The debate over “Modernism” was really a conflict over who would define American art. Conservative critics who promoted Regionalism, such as Thomas Craven, often did so while complaining that Regionalism was too Modern. It received conservative support because they saw it as a way to defeat the influence of abstraction arriving from Europe. The earlier debate between abstraction and realism that began with the 1913 Armory Show in New York continued in the 1930s over Regionalism; by the 1940s this debate had evolved into two “camps” that were divided geographically: the Regionalists, whose work was realist and who primarily lived in rural areas (and were promoted by conservative, Anti-Modernist critics such as Thomas Craven) and the Abstract artists who primarily lived in New York (and were promoted by the Pro-Modernist critics such as Alfred Stieglitz). Regionalism’s loss of status in the art world is mainly a result of who was promoting it in the 1930s—the Anti-Modernists. When the Pro-Modernist critics gained power in the 1940s, Regionalism’s fate (the negative perception it has today) was guaranteed.

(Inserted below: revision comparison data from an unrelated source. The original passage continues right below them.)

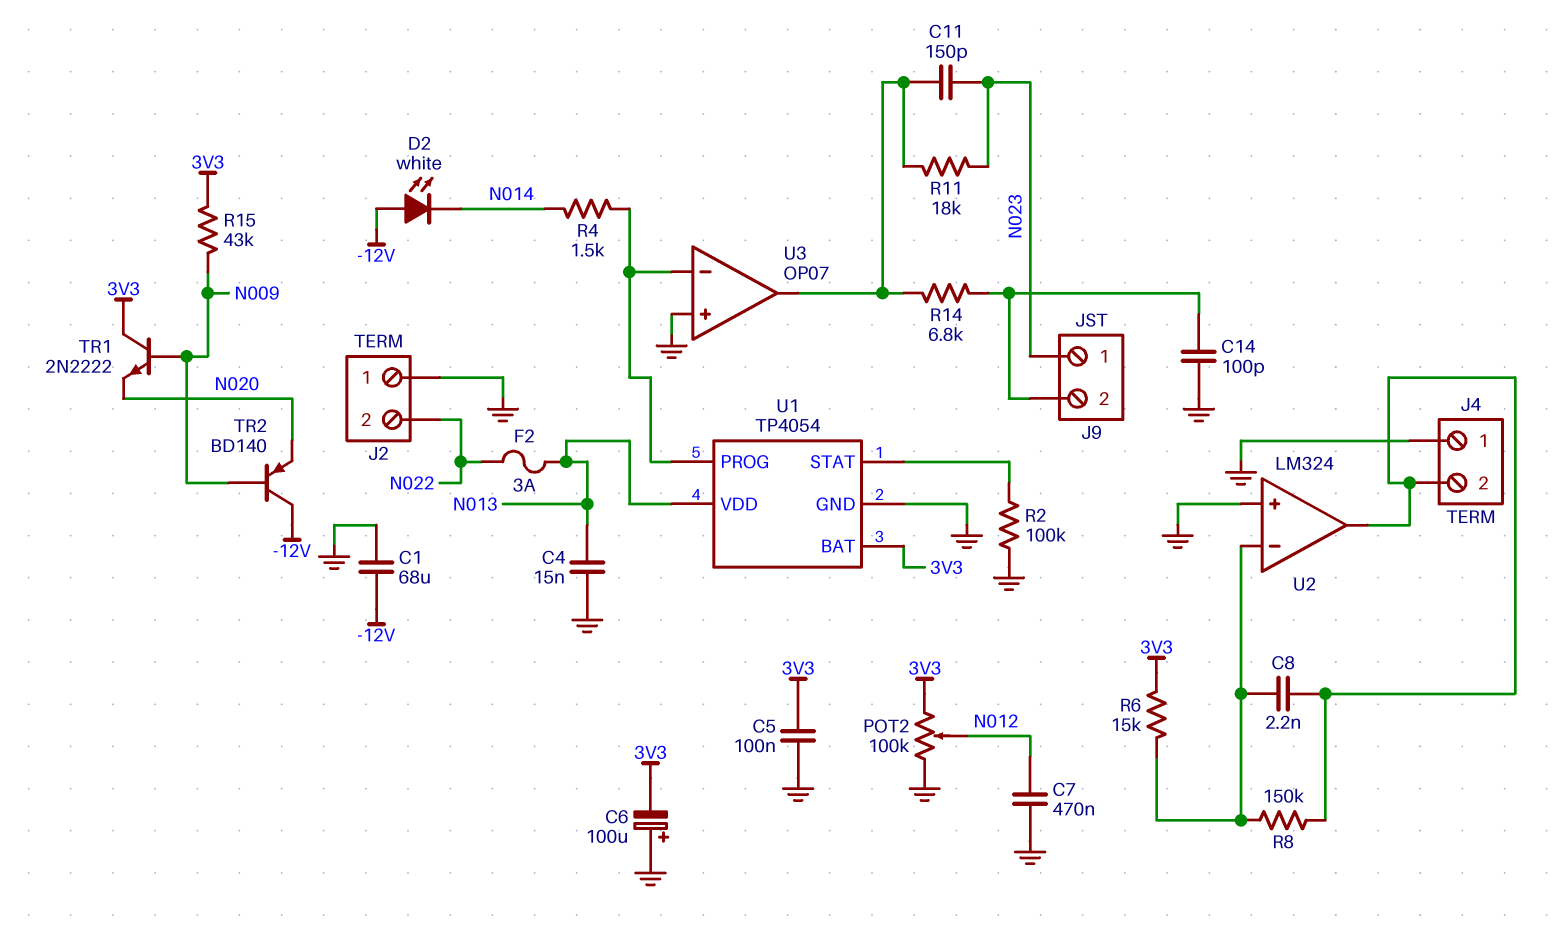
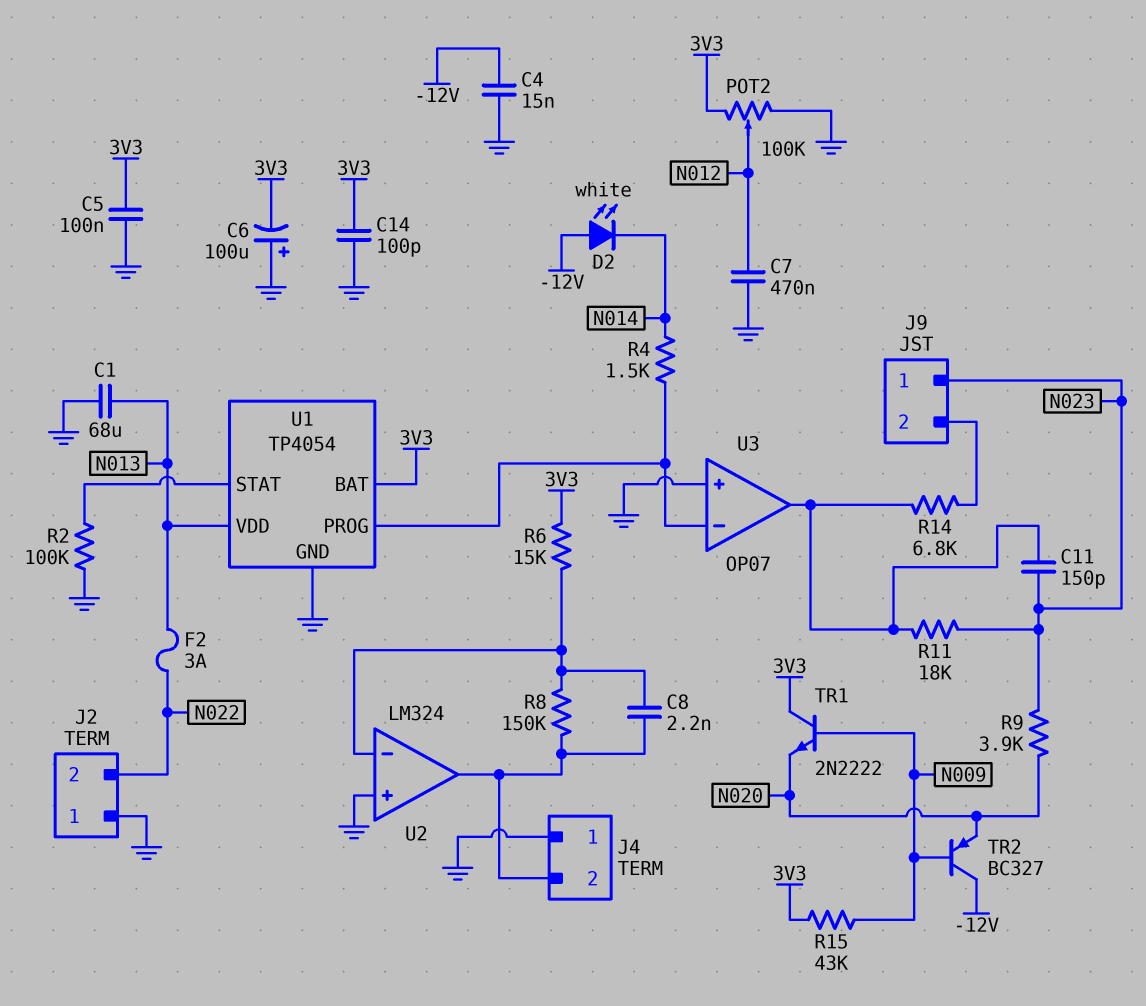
C1: 68uF (-12V, GND) -> 68uF (GND, N013)
C4: 15nF (GND, N013) -> 15nF (-12V, GND)
C14: 100pF (GND, J9/2) -> 100pF (3V3, GND)
R9: none -> 3.9k (N020, N023)
TR2: PNP BD140 (B N009, C -12V, E N020) -> PNP BC327 (B N009, C -12V, E N020)

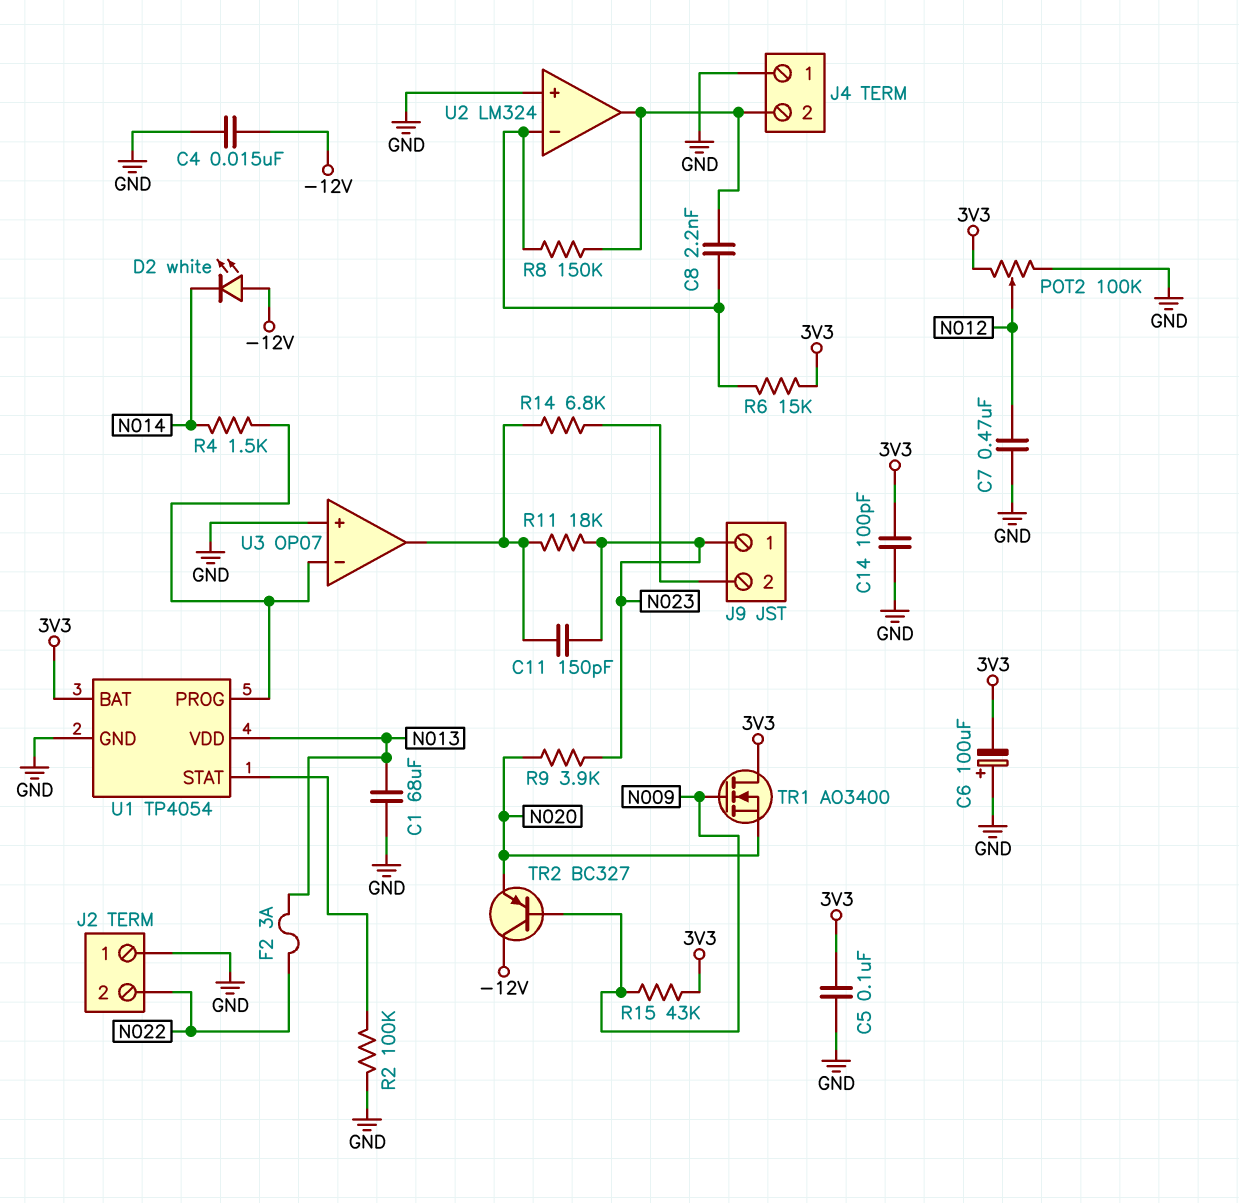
TR1: NPN 2N2222 (B N009, C 3V3, E N020) -> NMOS AO3400 (G N009, D 3V3, S N020)

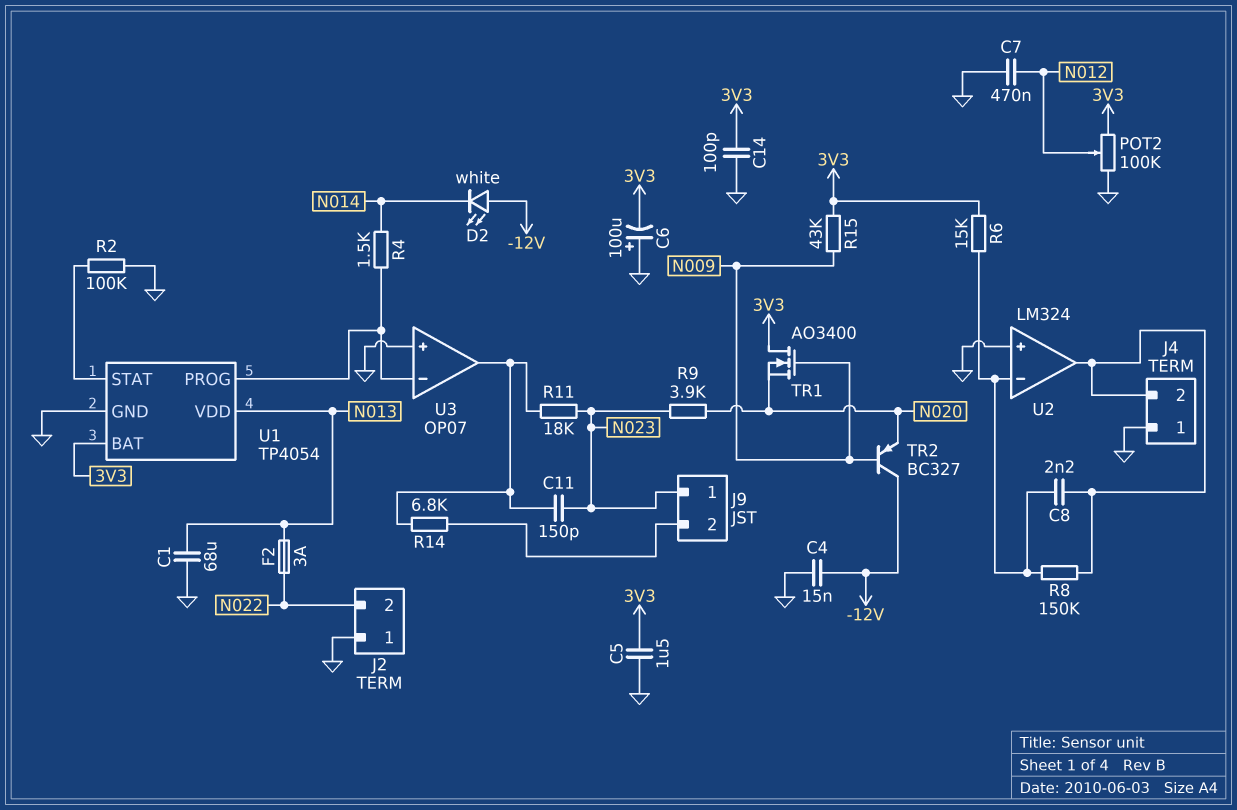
C5: 100nF (3V3, GND) -> 1.5uF (3V3, GND)

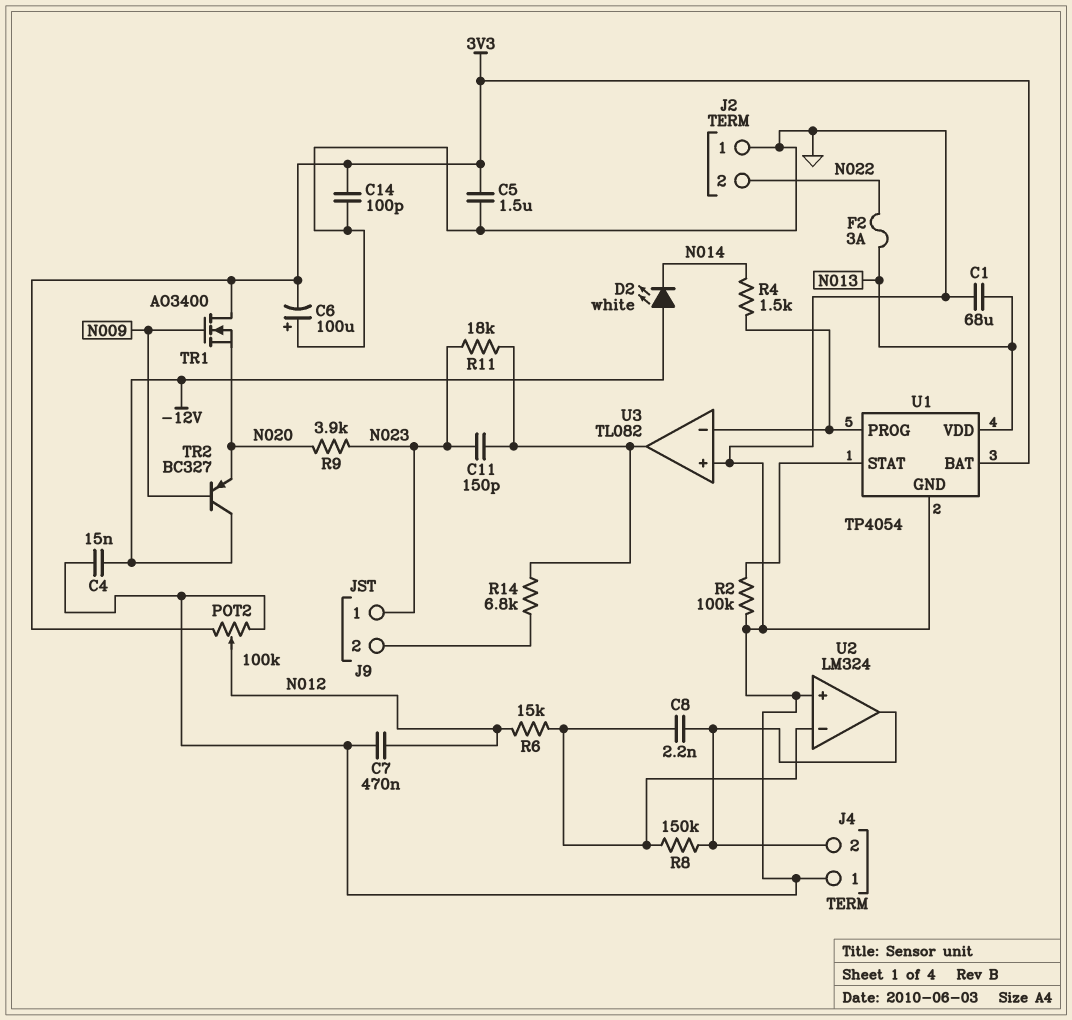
R6: 15k (3V3, U2/in-) -> 15k (N012, U2/in-)
R15: 43k (3V3, N009) -> none
U3: OP07 -> TL082

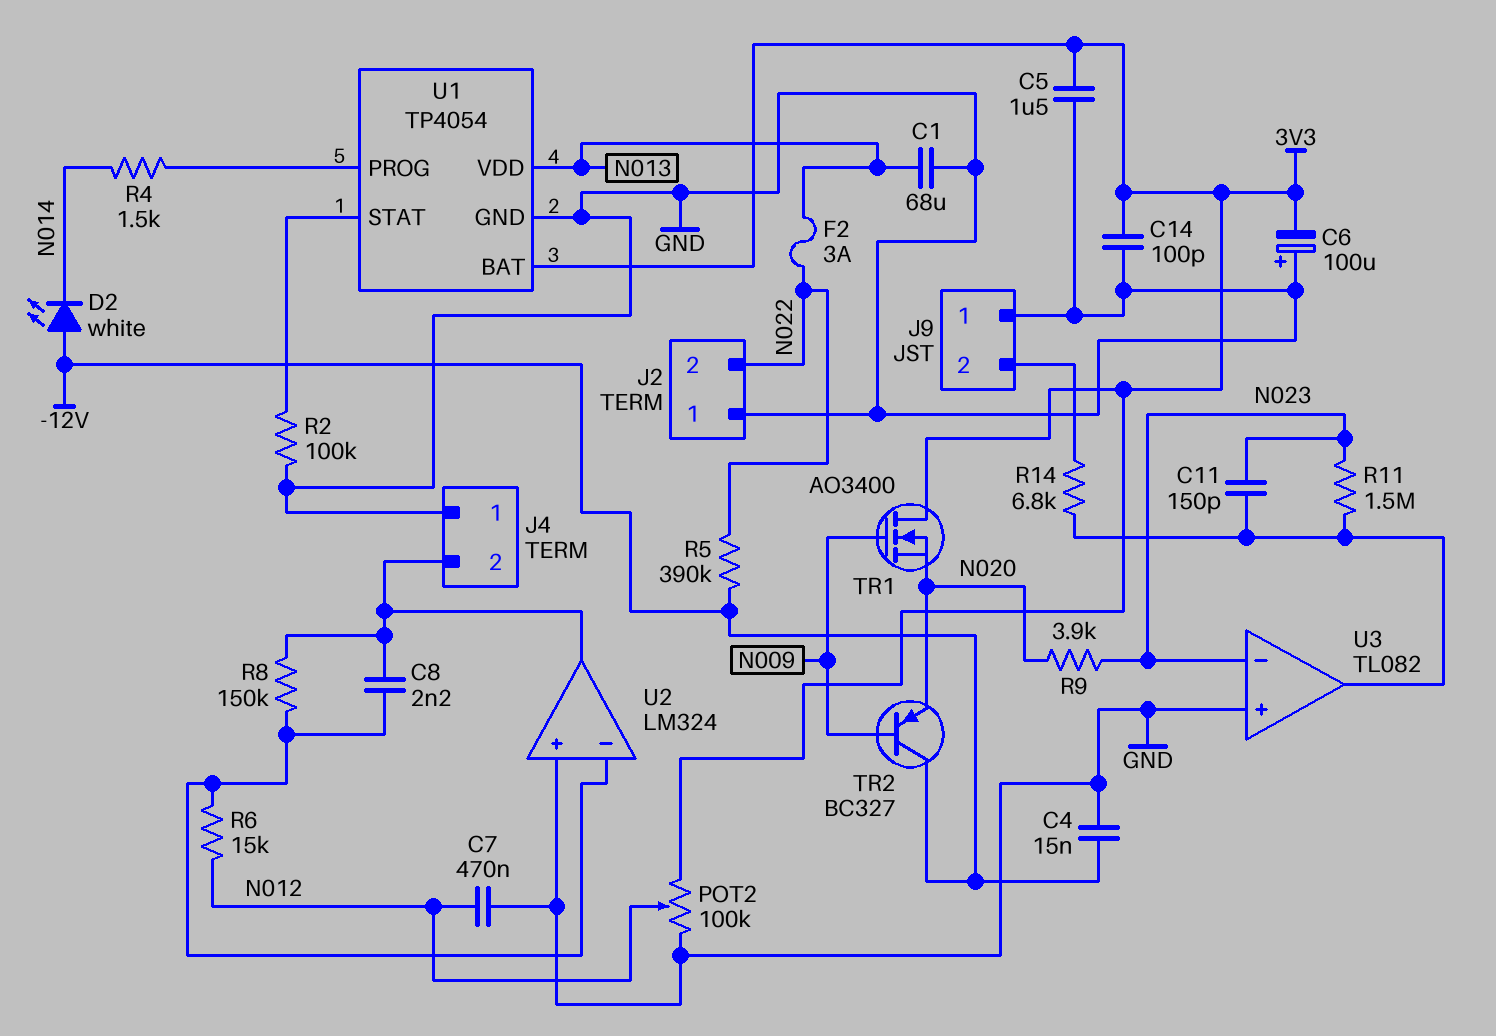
J9 pin 1: N023 -> GND
R5: none -> 390k (-12V, N022)
R11: 18k (N023, U3/out) -> 1.5M (N023, U3/out)
U3 pin in-: U1/PROG -> N023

However, Regionalism bridged the gap between a completely abstract art and the academic realist art in much the same way that the Post-Impressionists (Cezanne, Van Gogh, Renoir and Gauguin among others) had done in France a generation earlier. The Regionalists prepared the way for Abstract Expressionists to emerge in America (for example, Jackson Pollock’s drip technique originated with exercises Thomas Hart Benton used in the art classes Pollock took while a student). Regionalism had the same influence on later American art that the Post-Impressionists had in France with the European Modernists.

In Grant Wood's pamphlet "Revolt Against the City", published in Iowa City, 1935, he asserts that American artists and buyers of art were no longer looking to Parisian culture for subject matter and style. Wood wrote that Regional artists interpret physiography, industry, and psychology of their hometown, and that the competition of these preceding elements creates American culture. He wrote that the lure of the city was gone, and hopes that art of the widely diffused "whole people" would prevail. He cites Thomas Jefferson's characterization of cities as "ulcers on the body politic."

Regionalism had a strong influence on popular culture. Regionalist-type imagery appeared in magazine advertisements, and influenced American children's book illustrators such as Holling Clancy Holling.